Prevention of graft-versus-host disease in rat small bowel transplantation by recipient pretreatment with UV-B-modulated bone marrow cells.

Abstract

UV-B irradiation (700 J/m2) of bone marrow cells (BMC) before transplantation into lethally irradiated (1050R) allogeneic rats prevents graft-versus-host disease (GVHD) and results in stable chimerism. This study examined whether UV-B modulation of BMT is useful in the subsequent induction of tolerance to small bowel transplant (SBT) and avoids the danger of GVHD, which remains the major obstacle to successful SBT. Lethally irradiated Lewis recipients of UV-B irradiated (700 J/m2) BMT (10(8) BMC admixed with 5 x 10(6) splenic leukocytes) either from ACI or Wistar-Furth (WF) rats developed stable chimerism without any evidence of GVHD for > 360 days. Lewis recipients of UV-B ACI BMC expressed 95 +/- 6% ACI lymphoid cells at 50 and 150 days after BMT using complement-dependent cytotoxicity assay. Unmodified Lewis recipients of orthotopic ACI SBT rejected their grafts and died in 7-9 days, whereas Lewis chimeras accepted permanently (> 200 days) bone marrow donor (ACI) SBT without any evidence of GVHD when the SBT was performed at 60 or 150 days after BMT. In contrast, when SBT was performed, only 30 days after induction of chimerism with UV-B ACI BMT, the recipients developed severe GVHD and died between 17 and 21 days. The Lewis chimeras rejected third part (WF) SBT acutely and died in 7-9 days, thus demonstrating the specificity of the induction of tolerance in this model. That this immunologic unresponsiveness is not restricted by the recipient-donor rat strain combination was shown by the permanent acceptance of WF SBT without GVHD by Lewis/WF chimeric recipients. Furthermore, the Lewis chimeras that were made diabetic with STZ 28 days after BMT permanently accepted (> 300 days) BM donor-type (WF) and recipient-type (Lewis) islet cells and became normoglycemic, thus indicating tolerance to both donor and recipient Ags. The diabetic Lewis chimeras that became normoglycemic permanently accepted (> 200 days) WF SBT without any evidence of GVHD after donor-type SBT 110 days after WF islet transplantation.
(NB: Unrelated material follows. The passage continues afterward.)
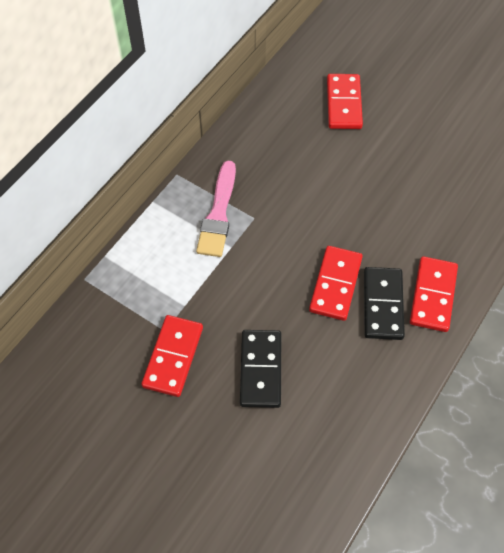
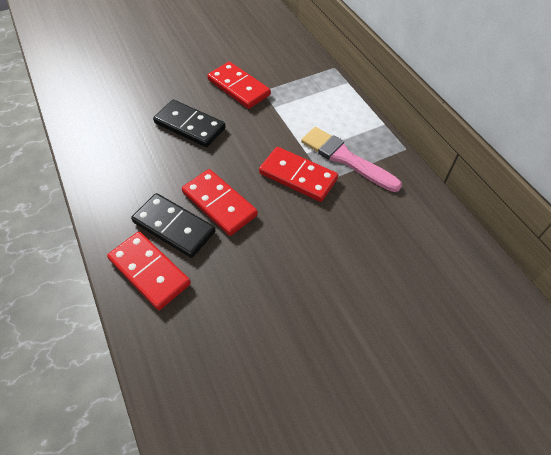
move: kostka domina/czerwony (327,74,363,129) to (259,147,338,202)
The apparent lack of organ-specific unresponsiveness in this model confirmed our previous observation with combined islet and heart transplants. In vitro MLR studies showed that the chimeric animals were specifically unreactive to donor- and recipient-type alloantigens. Our results demonstrate that UV-B irradiation of BMT is a promising approach to the induction of tolerance to SBT.